The Punches Family and their family harmony returned to start the day. The Wildwood Valley Boys, no strangers to the Hoosier State, brought their wonderful sound and original songs to the stage. One could only reflect on how fitting it was to see band leader, Tony Holt, on the the biggest stage for bluegrass in Indiana, as his father, Aubrey Holt, had done so many times before with The Boys From Indiana.
Hall of Famer, Little Roy Lewis (the sixth of eight Hall of Famers to perform this week) took the stage with The Little Roy & Lizzy Show, and Little Roy’s wide open style of music and showmanship was on full display. I think it is safe to say that Little Roy had more energy than any human being at Bill Monroe Music Park this week. Known for his on-stage antics, Little Roy was beat at his own game when show promoter, Tim Dillman, crashed in on Little Roy’s signature song, Honey In The Rock.
Wednesday also featured a Main Stage performance of the Youth Bluegrass Boot Camp, led by Rickey and Sarah Wasson. The camp has been held at Bean Blossom for over ten years, and this year, nearly eighty-five young folks participated. Bluegrass is in good hands after seeing all of the great young talent on stage.
Danny Paisley and his “pedal-to-the-metal” style of bluegrass got the crowd fired up. His unique manner of singing is an acquired taste for some, but beloved by most as one of bluegrass’ true stylists. Danny’s son, Ryan Paisley is also one of the top young mandolin players in bluegrass today, and showed off for the folks at Bean Blossom. Ryan was not the only second generation ‘grasser who wowed the crowd with his mandolin playing. Jacob Burleson, whose father, Jason, plays banjo for Blue Highway, is now playing mandolin for The Kenny & Amanda Smith Band. Jacob’s effortless approach fit nicely with Kenny and Amanda’s smooth sound. The reigning IBMA Female Vocalist of the Year and her modern guitar legend of a husband could be dubbed bluegrass’ hottest celebrity couple, especially after how hot their band sounded at Bean Blossom.

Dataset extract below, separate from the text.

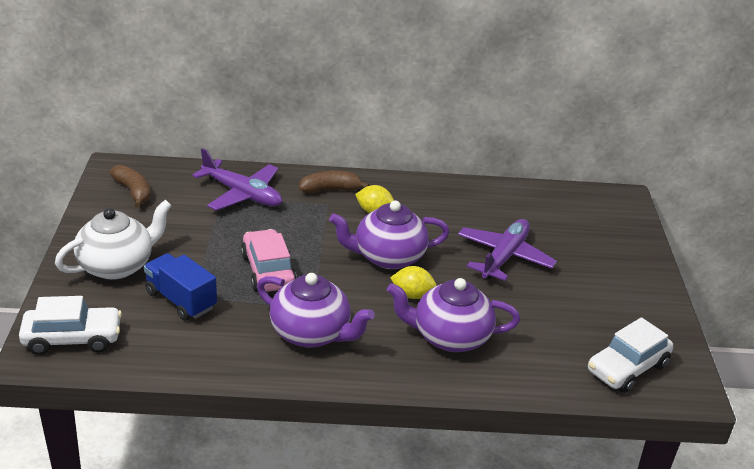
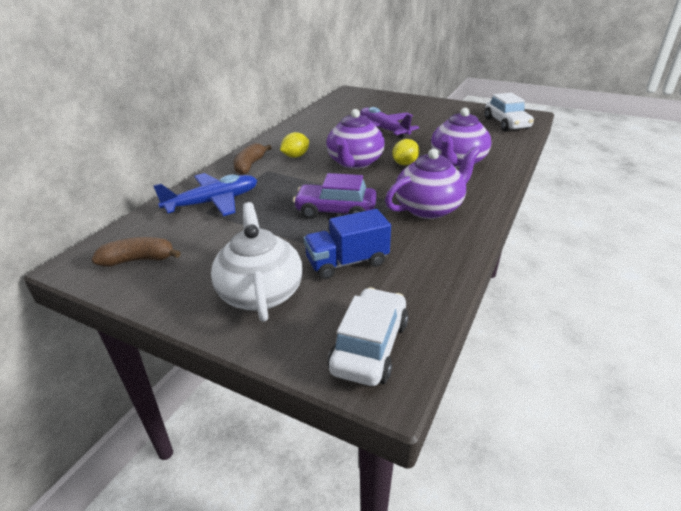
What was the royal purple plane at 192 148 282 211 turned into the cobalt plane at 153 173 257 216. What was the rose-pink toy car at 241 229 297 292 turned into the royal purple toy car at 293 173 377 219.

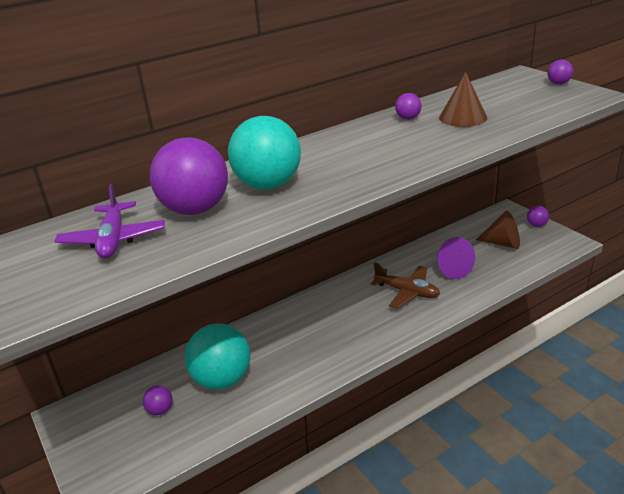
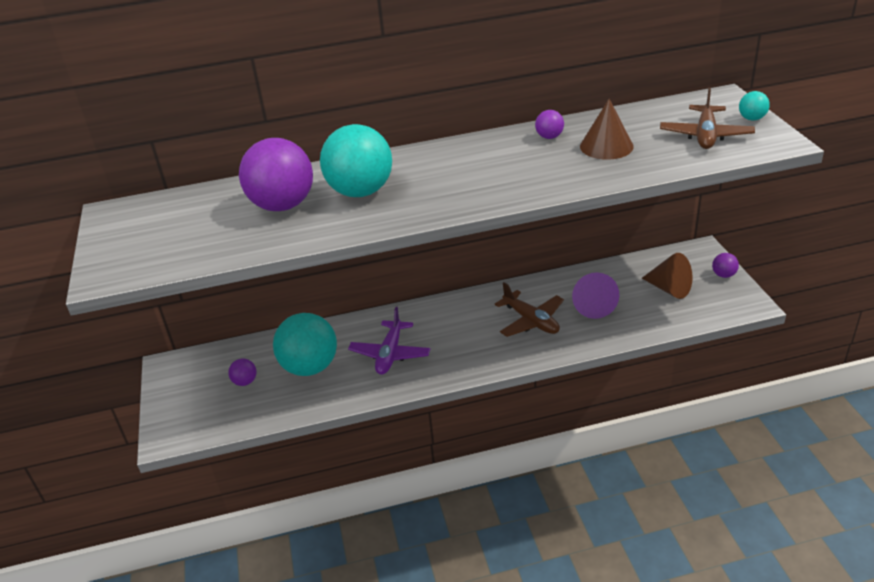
The royal purple plane ended up elsewhere, having gone from 54 184 165 259 to 348 307 430 375. What was the royal purple play ball at 547 60 573 85 turned into the aqua play ball at 739 91 770 120. The second view gained the brown plane at 660 87 755 149.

Bluegrass veteran, Larry Stephenson sounded as good as ever. The Larry Stephenson Band consistently delivers great bluegrass with class to any crowd, and this performance was no exception. Larry performed many songs from his latest Gospel project, one of 2014’s most under appreciated albums. Kenny Ingram’s picking has never sounded better, and the banjo legend fits Larry’s sound like a glove.
Greg Cahill and Special Consensus began their first of two days at Bean Blossom on Wednesday. In the four decades of Special Consensus, this is the by far the best lineup of Special C. The combination of powerful singing and in-your-face picking is a magical combination.
To end the day, Dailey & Vincent brought their powerhouse show to the historic Bean Blossom stage. Their show featured a wonderful mix of bluegrass, classic country, and down home fun, as they wowed the audience. The addition of a complete drum set has worked well with the band, and the percussion has complemented D&V’s sound quite nicely, particularly on their more country-leaning material. Jamie Dailey and Darrin Vincent always bring the crowd to their feet, and ensure that their show has something for everyone. Jessie Baker may have been the biggest ham of the show, which is really saying something when you share the stage with big personalities such as Jamie, Darrin, and Jeff Parker. All-in-all, Dailey & Vincent still remain one of the top acts in bluegrass, even if they refuse to be bound by genre restrictions.